Theo Band
2007-Jan-18 17:58 UTC
[CentOS] Machine all of a suddens freezes. Any suggestions?
This is a A8N32-SLI Deluxe motherboard with a AMD Athlon(tm) 64 X2 Dual Core 4400+ Processor. It freezes and cannot be accessed from the network. Keyboard/mouse/display, everything just stuck. It had an uptime of 17 days after I re-connected all cables and boards after a similar crash. My feeling is, this must be a hardware related problem. I inspected the logs under /var/log, but nothing. What would be the best approach to debug this problem? What can be the most likely cause? Or should I just accept it (it's a single user desktop machine). The machine has FC4 installed. Is there a chance that it becomes more stable with Centos (as said, I actually don't suspect the OS).
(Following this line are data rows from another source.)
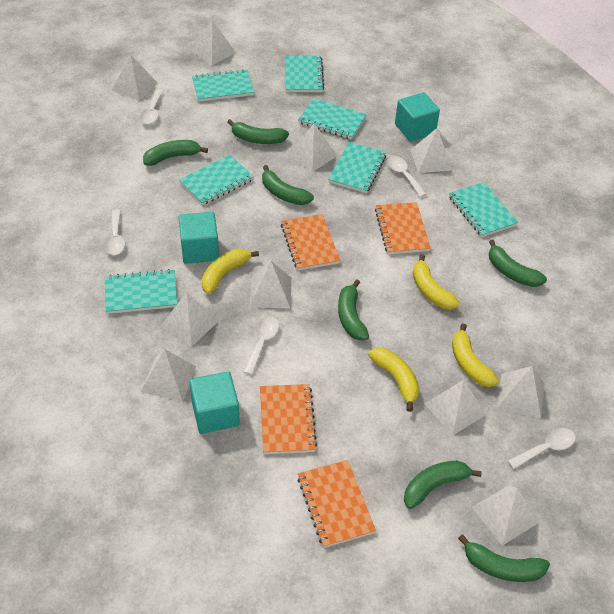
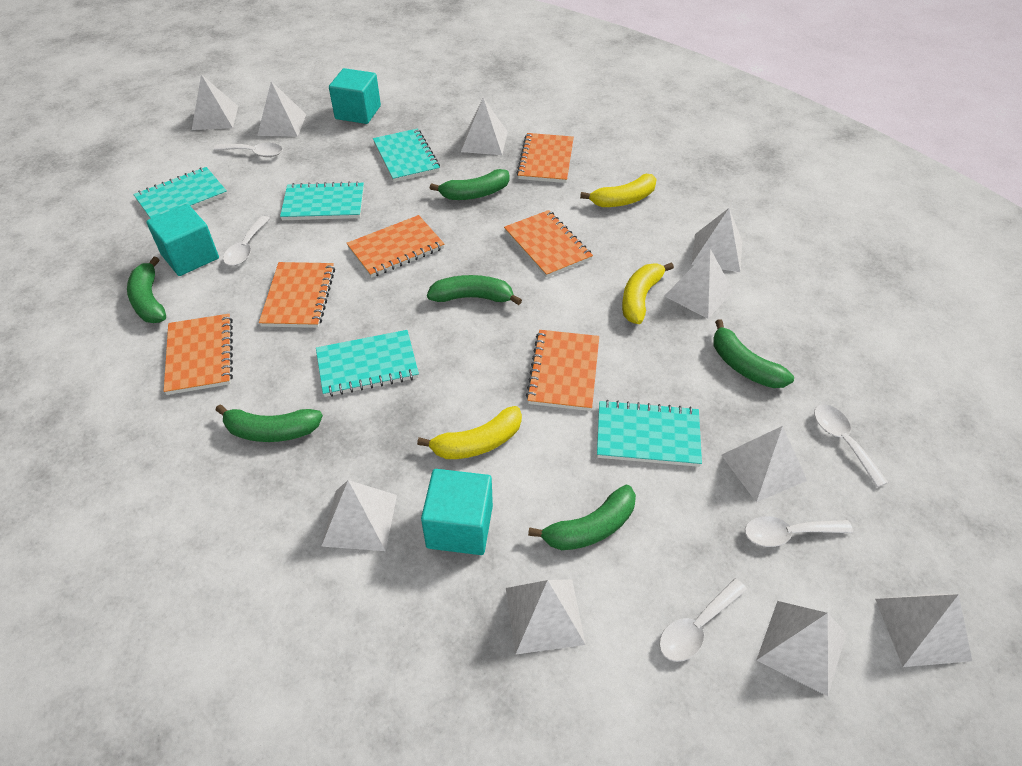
green banana: 7 -> 6
orange notebook: 4 -> 6
turquoise notebook: 7 -> 5
yellow banana: 4 -> 3

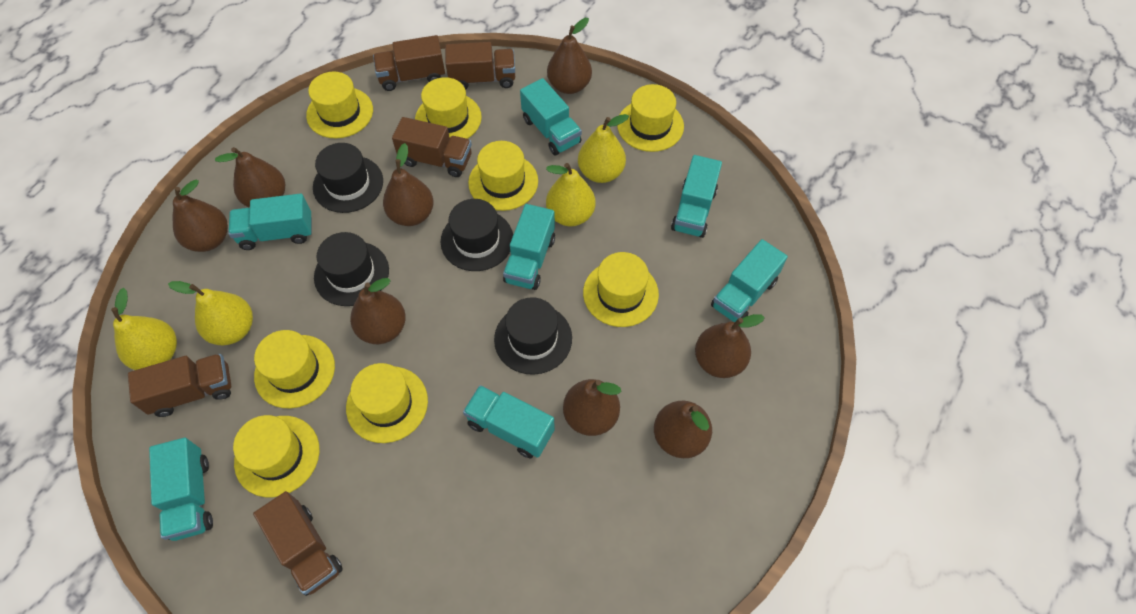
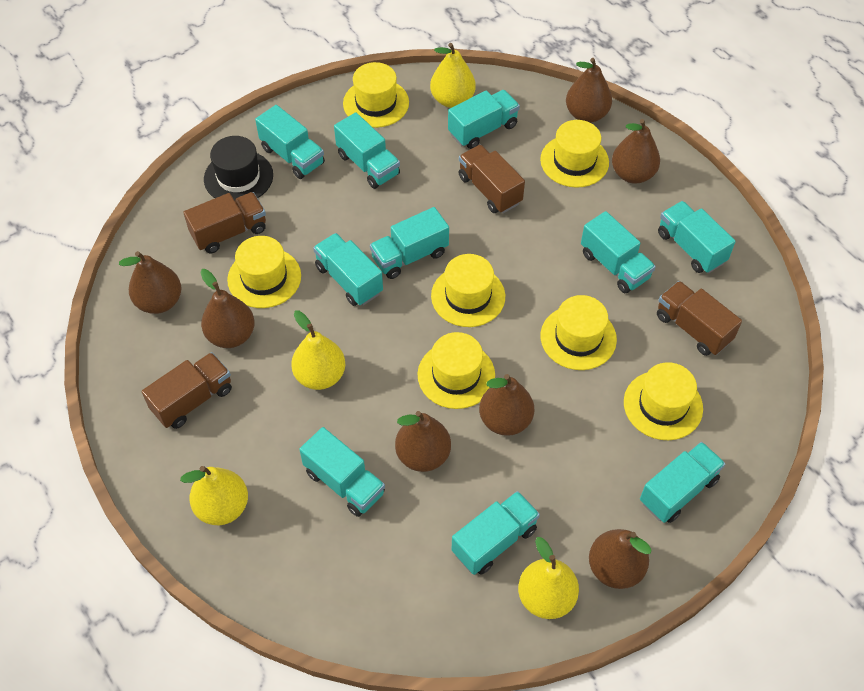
black hat: 4 -> 1
brown pear: 8 -> 7
brown truck: 5 -> 4
turquoise truck: 7 -> 10
yellow hat: 8 -> 7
For new machines I started installing Centos (and I'm happy with it, especially the fact that my EDA software vendors support it well). I monitor the machine with Zabbix, but no weird things there. Just before the freeze the machine had a processor load of 1 running a user simulation. Any suggestions would be welcome. Thanks, Theo
Theo Band
2007-Jan-18 19:52 UTC
Fwd: [CentOS] Machine all of a suddens freezes. Any suggestions?
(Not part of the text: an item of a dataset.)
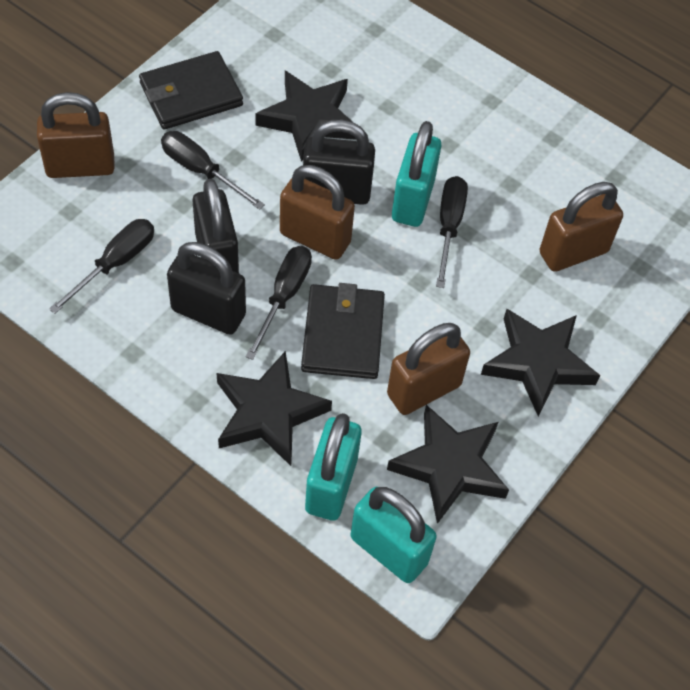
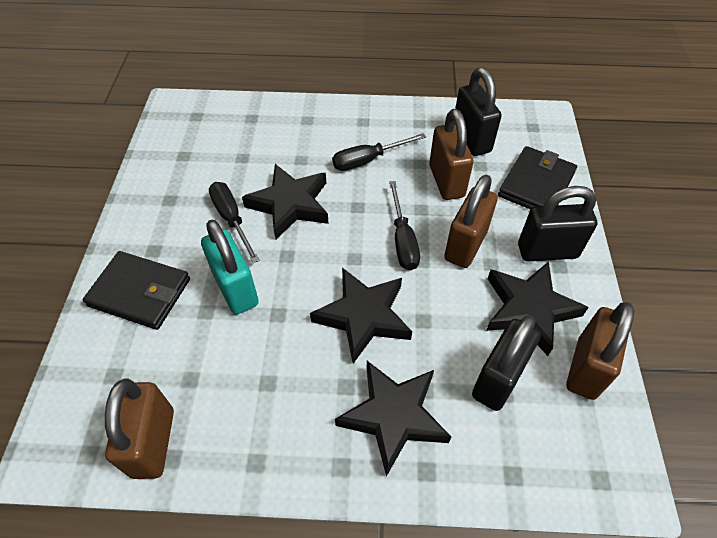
black screwdriver: 4 -> 3
turquoise padlock: 3 -> 1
Temperature could indeed be the case. The last time it happened was during heavy load. The fans are spinning, that I checked already. I will add temperature monitoring as well to the logs. Dirt could be, but this machine is not even a year old. I'll check the CPU cooler assembly. Thanks, Theo Dave K wrote:> This bounced when sent to the list, so I'm copying you directly. > > ---------- Forwarded message ---------- > From: Dave K <davek08054 at gmail.com> > Date: Jan 18, 2007 1:37 PM > Subject: Re: [CentOS] Machine all of a suddens freezes. Any suggestions? > To: CentOS mailing list <centos at centos.org> > > > On 1/18/07, Theo Band <theo.band at xanadu-wireless.com> wrote: >> ... It freezes and cannot be accessed from the network.... >> ... >> My feeling is, this must be a hardware related problem. I inspected the >> logs under /var/log, but nothing. >> ... >> What would be the best approach to debug this problem? What can be the >> most likely cause? > > The first thing I would suspect is some sort of cooling problem. > Verify that all of your fans are actually spinning. If the BIOS has > the option to always run the fans at full speed, try it for a while > (if you can stand the noise). Use a flashlight and check that the > airspace between the fins of any heatsinks aren't clogged with dust. > If there is room (and power) for additional fans, try adding one. > > The last system I had with "random" freezes runs fine now after a > replacement CPU fan, an additional case fan, and suitable application > of half a can of air-duster. > > -- > Dave K > Unix Systems & Network Administrator > Mount Laurel NJ > >
Mike Fedyk
2007-Jan-18 20:05 UTC
[CentOS] Machine all of a suddens freezes. Any suggestions?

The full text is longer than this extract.